If you have a PC at home right now, and you're not technically inclined, and Windows is driving you nuts, you're just not getting a new PC again. More and more people are managing without PCs at home, using their phone or a tablet.
To many of us, the idea of your phone as your primary computing device is complete bonkers, but more and more people are choosing that option. Microsoft isn't really giving them a reason to stay, because every time they fired up their laptop Windows updates starts rolling in, taking forever, the UI keeps bugging them about things they don't care about and now there's ads in the start menu. So will Windows attempts to boot, the average person already did the thing they needed to do on their phone.

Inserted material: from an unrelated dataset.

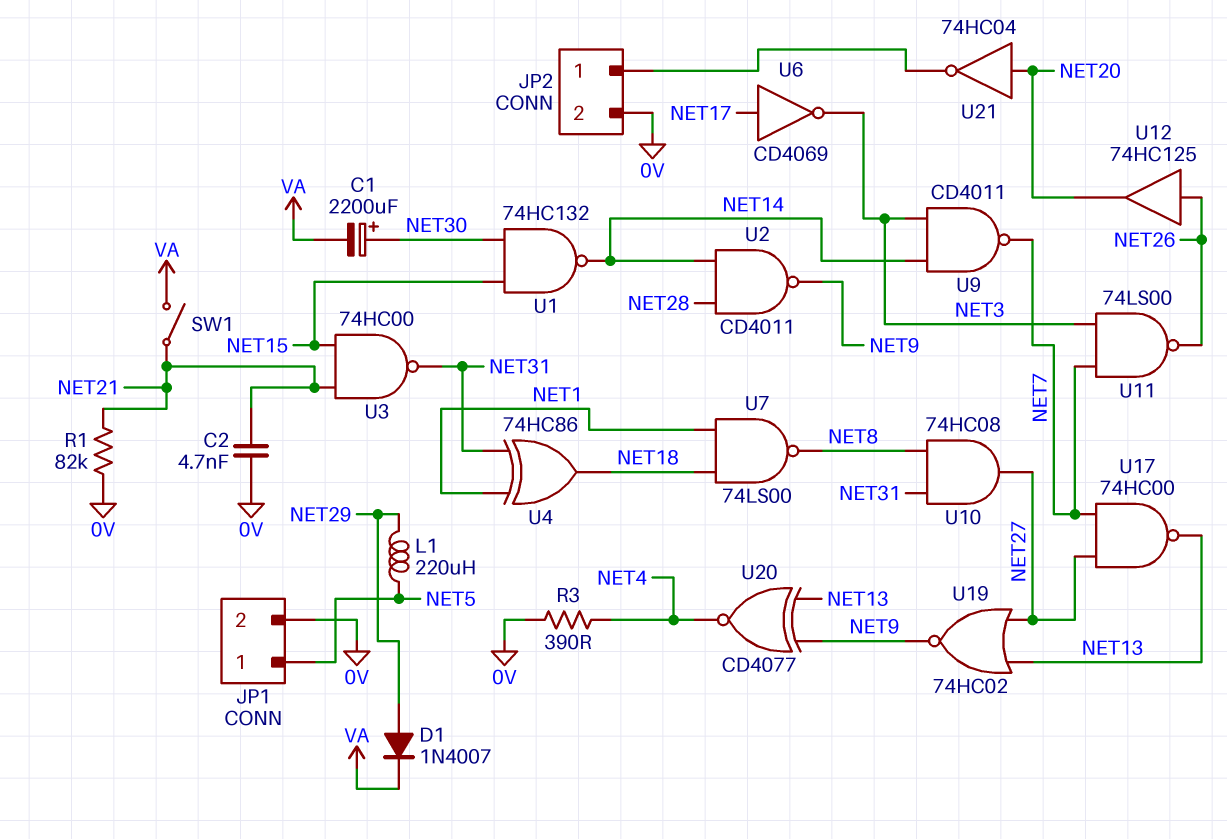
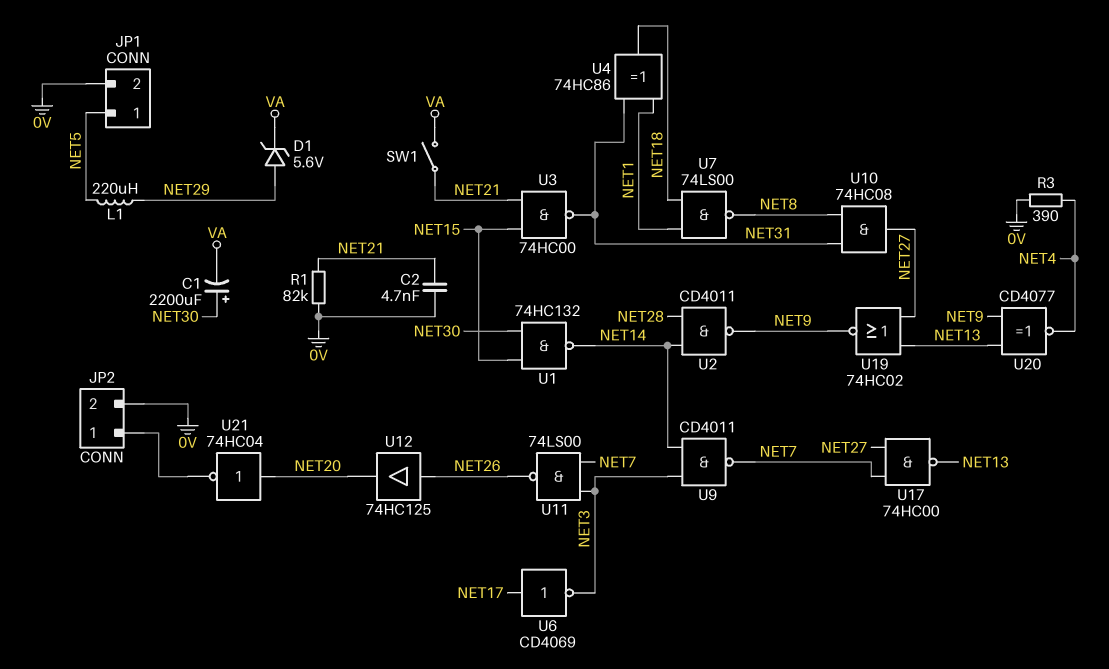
D1: diode 1N4007 (A NET29, K VA) -> zener 5.6V (A NET29, K VA)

Windows Home Edition, or whatever it's call now, isn't competing with Linux and Mac, it's competing with Android and iOS, and it's losing.
The options for the average user are not linux or windows, but only macOS or Windows. Gaming is abysmal on macOS on any of the current hardware.
That said, I agree with you that there's less-and-less gaming lock-in on windows, but that's because the majority of gamers are gaming on iOS and android.
I don't think you are aware of how much the landscape has changed regarding gaming and Linux.
i dont think this is true. steam surveys also do not agree: linux gamers are about 2x the number of OSX
The options for an average user, who does not use steam and is not in the steam hw survey, are just macOS and windows.
The options for a serious gamer who uses steam (a tiny fraction of PC users) is clearly just Windows or SteamOS at this point, or more likely Windows + a steam deck (which is half of the 2% there, SteamOS).
Or just gaming on iOS / android, like most gamers do these days. The steam hw survey isn't really representative of gamers since the vast majority of them game on consoles and phones.